Testing your plans regularly and comprehensively will make your teams more aware of the processes involved to adequately recover from a disaster event. You’ll also uncover gaps in your recovery processes. That’s a good thing: It’s better to encounter issues during testing than discover them during an actual disaster. Preparation is key with any successful BCDR program. Failing to prepare is preparing to fail.
Remember: Your plan is only as good as your vendors
Working with third-party providers is a fundamental, necessary and in most ways positive aspect of enterprise business operations. But as the CrowdStrike event showed, even the most reputable and experienced entities can make consequential mistakes. When your infrastructure is integrated with someone else’s, their errors, miscalculations and weaknesses become yours.

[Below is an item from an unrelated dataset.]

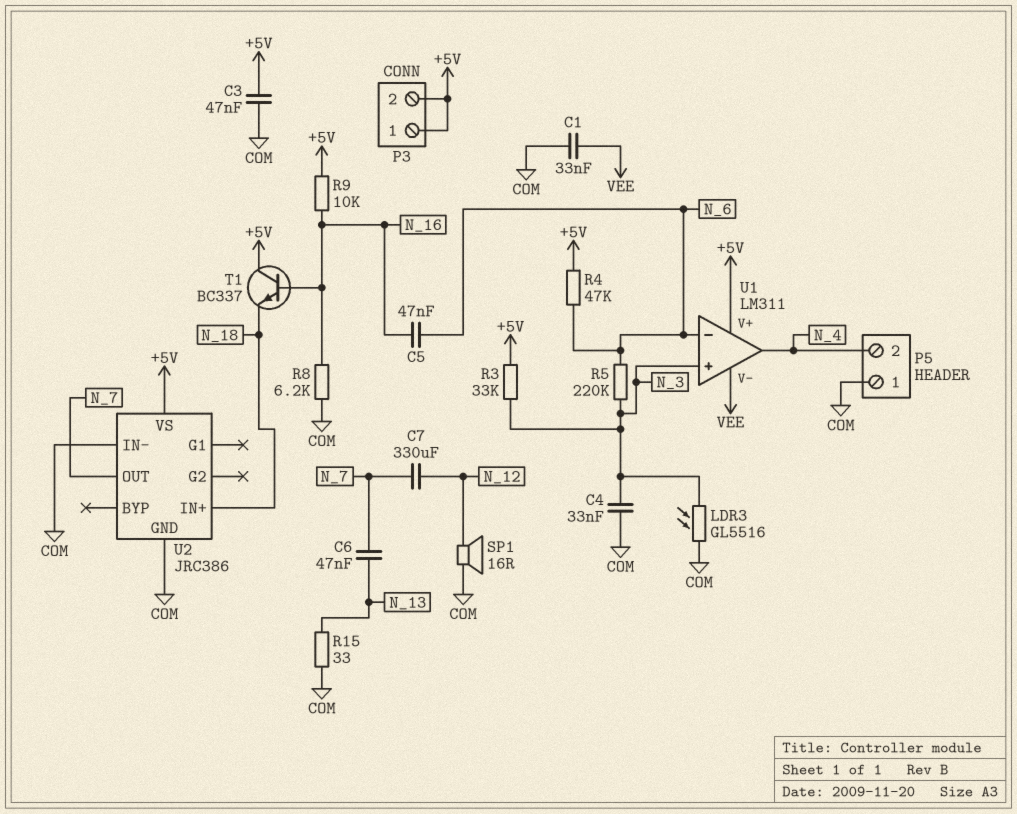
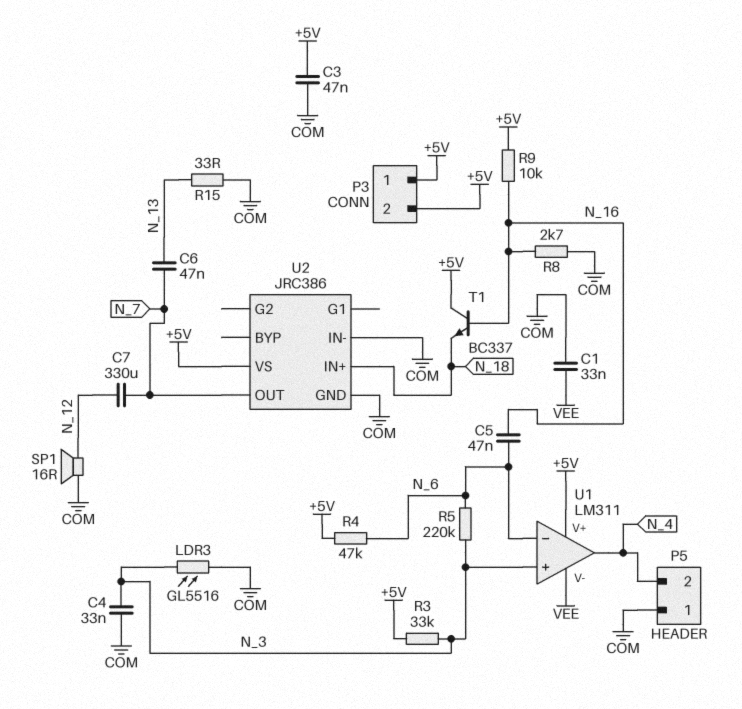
R8: 6.2k (COM, N_16) -> 2.7k (COM, N_16)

But this incident also demonstrated that while vendors and partners introduce risk, they are who you will rely on for help when the worst does happen. CrowdStrike deployed the fix for the issue to its customers within 79 minutes. Here at Ensono, we were able to get our clients’ critical services up and running within 24 hours of the outage.3
The bottom-line lesson is to partner wisely and transparently. Ask each of your vendors if they have a BCDR plan and what the results were from their last exercise. Ask to see their exercise summary document to understand the scope and results of their most recent test. If they aren’t fully prepared, then neither are you. Just as importantly, ask them for detailed accounts of how they have responded in real-life disaster scenarios. A true ally will have stopped at nothing to get their clients back to business-as-usual as quickly, completely and safely as possible.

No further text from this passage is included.